If you choose to use flaxseed oil, only use it in cold applications, like in homemade salad dressings. Because it stands up so poorly to heat, almost all of the health benefits in flaxseed oil are negated if it’s heated. Also, be sure to store it in the refrigerator when not in use.
Just like there are many health benefits in nuts, nut oils contain many similar health benefits, including being low in saturated fats. Other benefits of specific nuts include high sources of monounsaturated fats in almond, hazelnut, macadamia, pecan, and pistachio oils; a source of polyunsaturated fats and omega-3 fatty acids in walnut oil; and significant sources of vitamin E in almond and hazelnut oils.
Nut oils can be used in a variety of ways, including in baking (try hazelnut oil), stir fries (peanut oil is a great traditional oil), or on salads or vegetables (like almond oil).
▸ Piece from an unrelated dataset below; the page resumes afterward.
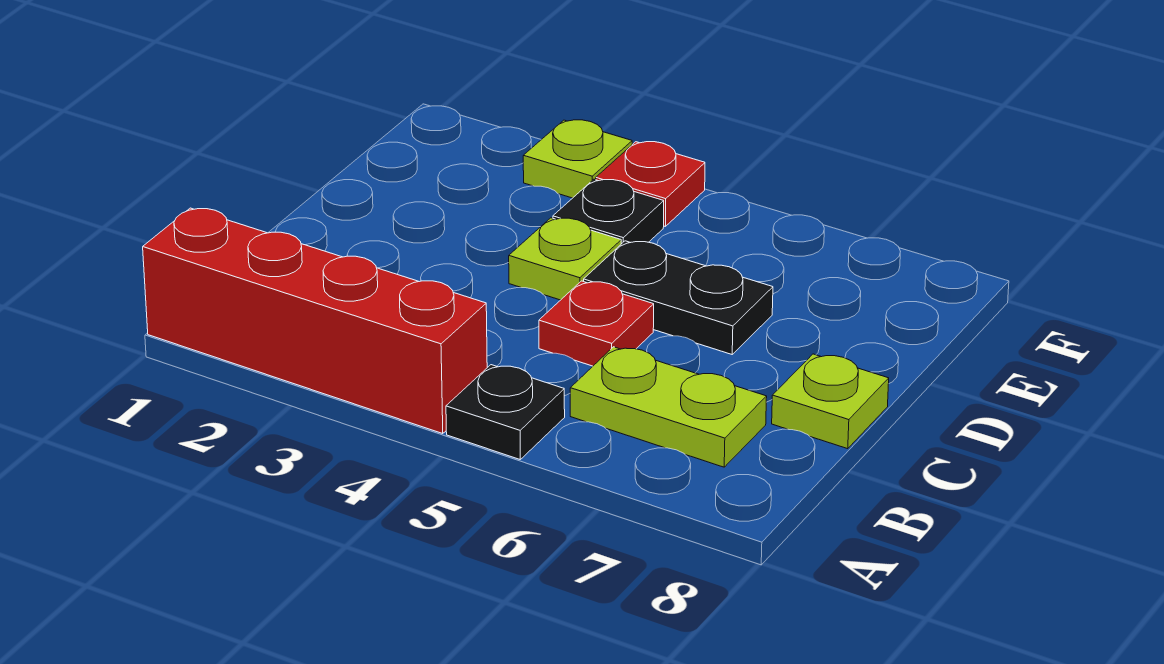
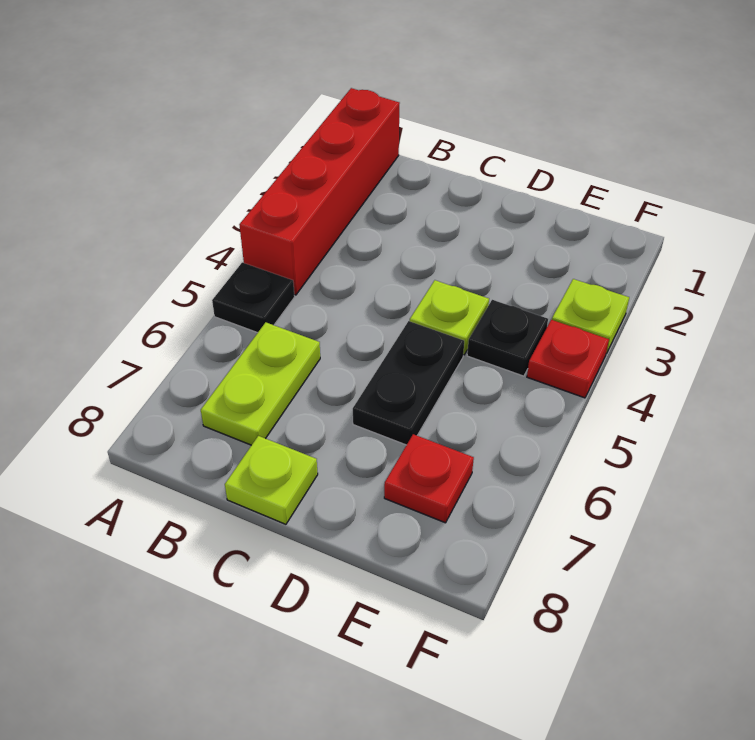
red plate C5 level 1 -> red plate E7 level 1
With health benefits similar to olive oil, avocado oil makes a great olive oil alternative. The good thing about avocado oil is that it has a higher smoke-point than olive oil, particularly the virgin and extra virgin olive oils. This means that the oil can withstand a higher heat before losing its health benefits, so if you want to make a stir fry or roast some vegetables, avocado oil may be a better choice than olive oil. Or, you could just leave the avocado oil plain on some salad to truly absorb the delicious flavor.
Sesame Seed Oil
This oil has become trendy as a “flavor” oil, as a little goes a long way in kicking up the flavor profile in Asian cuisine. It has a high polyunsaturated fat content, and is also very high in antioxidants, which can help prevent heat oxidation. To gain the best benefits in terms of flavor enhancing and health, try drizzling a small amount of toasted sesame seed oil over your dish after it’s finished cooking.
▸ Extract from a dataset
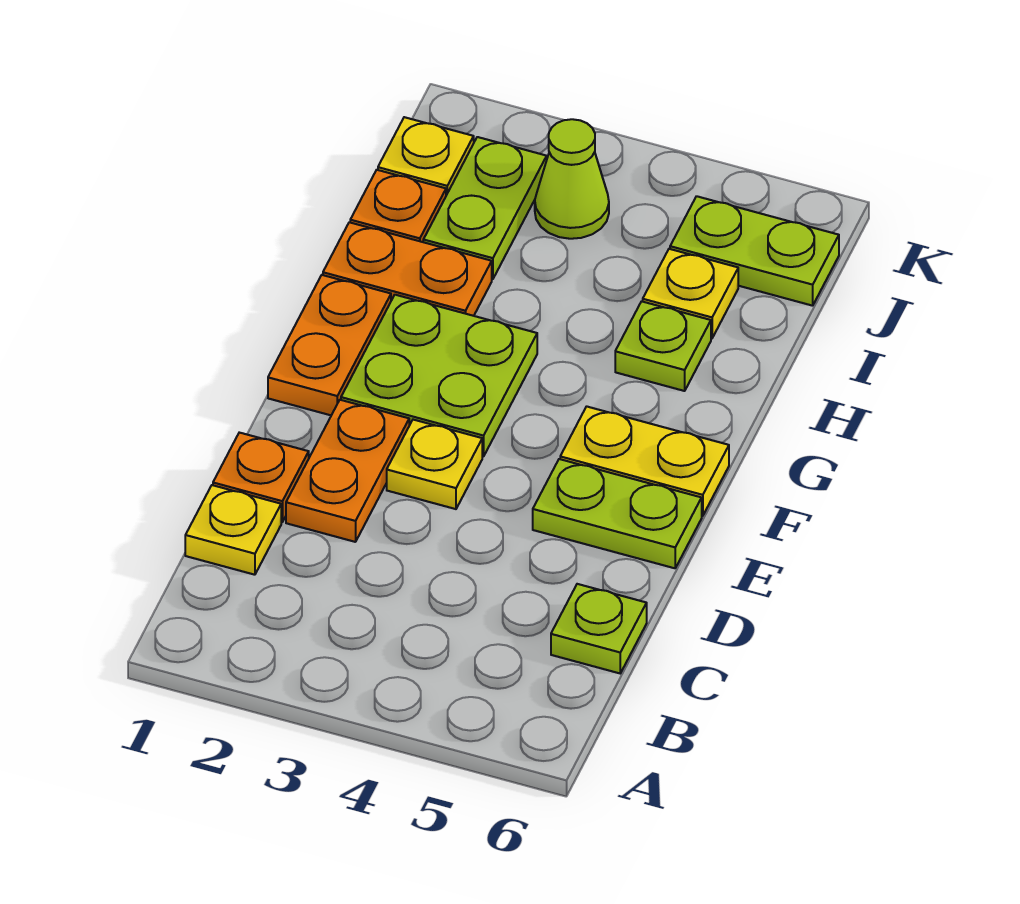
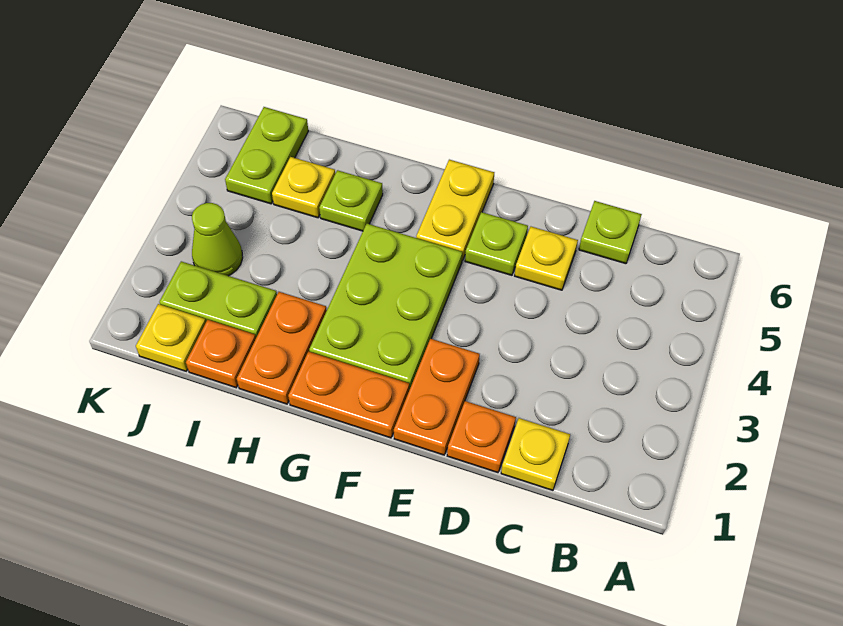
orange plate D2:E2 level 1 -> orange plate E1:E2 level 1
yellow plate E3 level 1 -> yellow plate D5 level 1
lime plate E5:E6 level 1 -> lime plate E5 level 1
lime plate F2:G3 level 1 -> lime plate F2:G4 level 1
Coconut oil has become a very trendy oil. The theory behind coconut oil is that, although it is a saturated fat, it is predominantly made up of medium-chain triglycerides, which are a shorter fatty acid chain that can be digested and absorbed more easily. Coconut oil also contains vitamin E, K, and iron, all of which are retained when cooking at a high heat. However, coconut oil is still a saturated fat, and the research isn’t all there to back up the claims, yet. If you want to try coconut oil, feel free, but (as with all fats), use sparingly and use in ways that you can truly enjoy the slightly tropical flavor.
Hemp oil is an unrefined oil that is very high in omega-3 fatty acids. It also contains GLA, which is the only omega-6 that has anti-inflammatory properties. These health benefits make hemp oil a great choice, but like many of these oils, be careful of high heat; this oil works better in cooler applications, like salad dressings. Beware, though, as some think hemp oil has a slightly “earthy” taste that may take a little getting used to!
Grapeseed oil has health benefits that can purportedly fight cancers and lower the “bad” LDL cholesterol. It has a very clean, light taste, and a very high polyunsaturated fat content. Additionally, good quality grapeseed oil can offer a higher antioxidant profile. The other great thing about grapeseed oil is that it’s tolerant to moderately-high heats, so you can use it in stir fries and up to 425 degrees without losing any health benefits.
Keep In Mind…
Regardless of which type of oil you choose to use, remember that while these oils have some health benefits, they’re still fats, so they should still be used within moderation. Also, oils can go rancid, particularly if stored in areas with high heat and light. Store in cool, dark areas, and always try to use within six months. If it’s an oil that does not stand up to heat very well, like flaxseed oil, store in the fridge.